Marginal extra capacity versus consumption is forecast until 2005

Updated from product profile, ECN 2 August 1999


The main consumer is polyether polyols (about 65%), followed by propylene glycol (21%) and propylene glycol ethers (4%). Polyether polyols are used with MDI or TDI to make polyurethanes, while propylene glycol finds a major outlet in unsaturated polyester resins. Other uses (10%) include flame retardants, synthetic lubricants, oilfield drilling chemicals, butanediol, propylene carbonate, allyl alcohol, isopropanolamines, modified starches and textile surfactants.
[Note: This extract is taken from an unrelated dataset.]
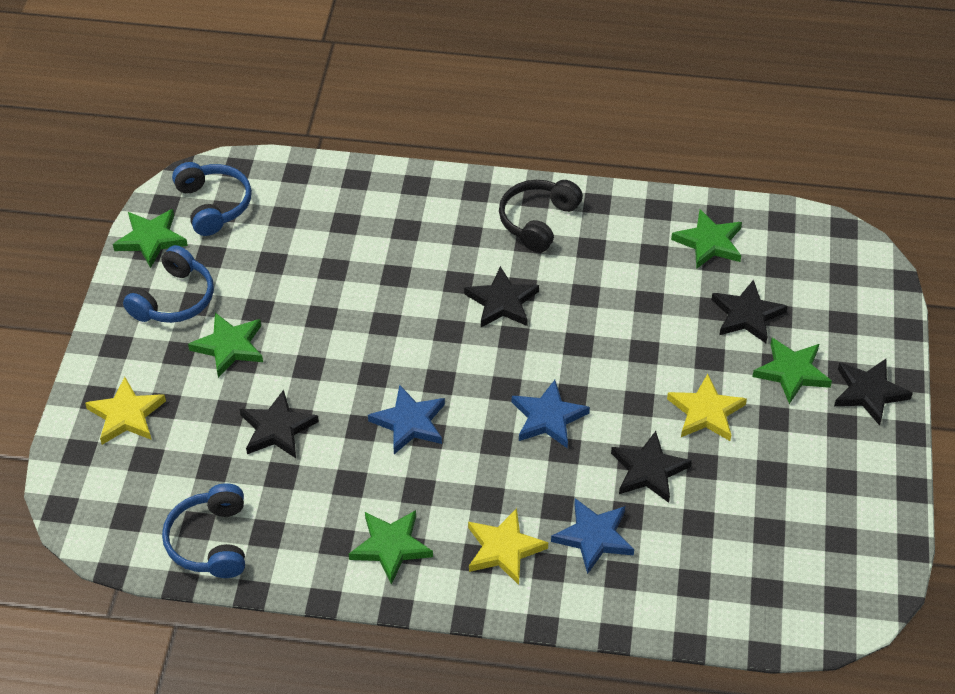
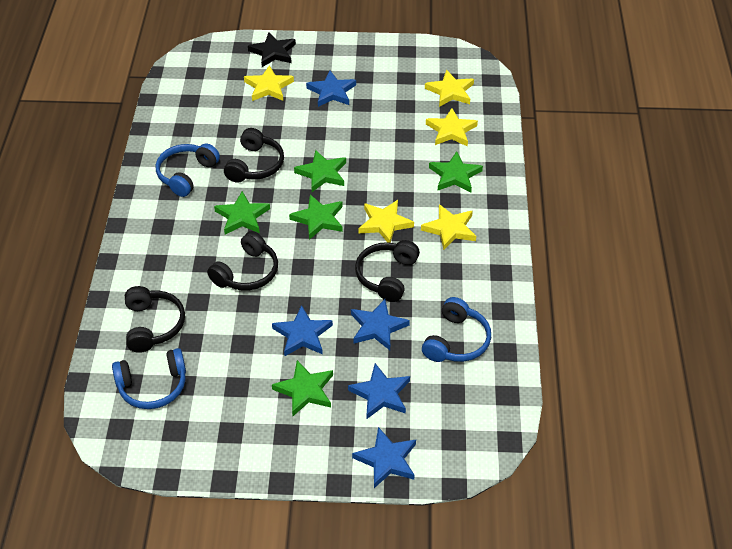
black headphones: 1 -> 4
black star: 5 -> 1
blue star: 3 -> 5
yellow star: 3 -> 5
West European demand grew by 5-6% in 2000, reaching 1.48m tonne, with production at 1.56m tonne, according to Tecnon Orbichem. Consumption and production are expected to reach 1.54m tonne and 1.67m tonne respectively in 2001. Tecnon said demand worldwide was just under 4.4m tonne in 2000 and operating rates were about 95%. The global market is currently balanced, although European stocks are high in preparation for a heavy maintenance schedule in May/June. Polyurethanes consumption was good early in the year, but has now slowed, although glycols demand remains strong. Several producers have carried out small expansions in the last two years. Dow will lift capacity by 15 000 tonne/year during a turnaround in June. Restructuring downstream includes EniChem's sale of its polyurethanes business to Dow, Bayer's purchase of Lyondell's polyols assets and their 50:50 joint venture in a new POSM plant. BP has bought the remaining 50% stake in Erdölchemie.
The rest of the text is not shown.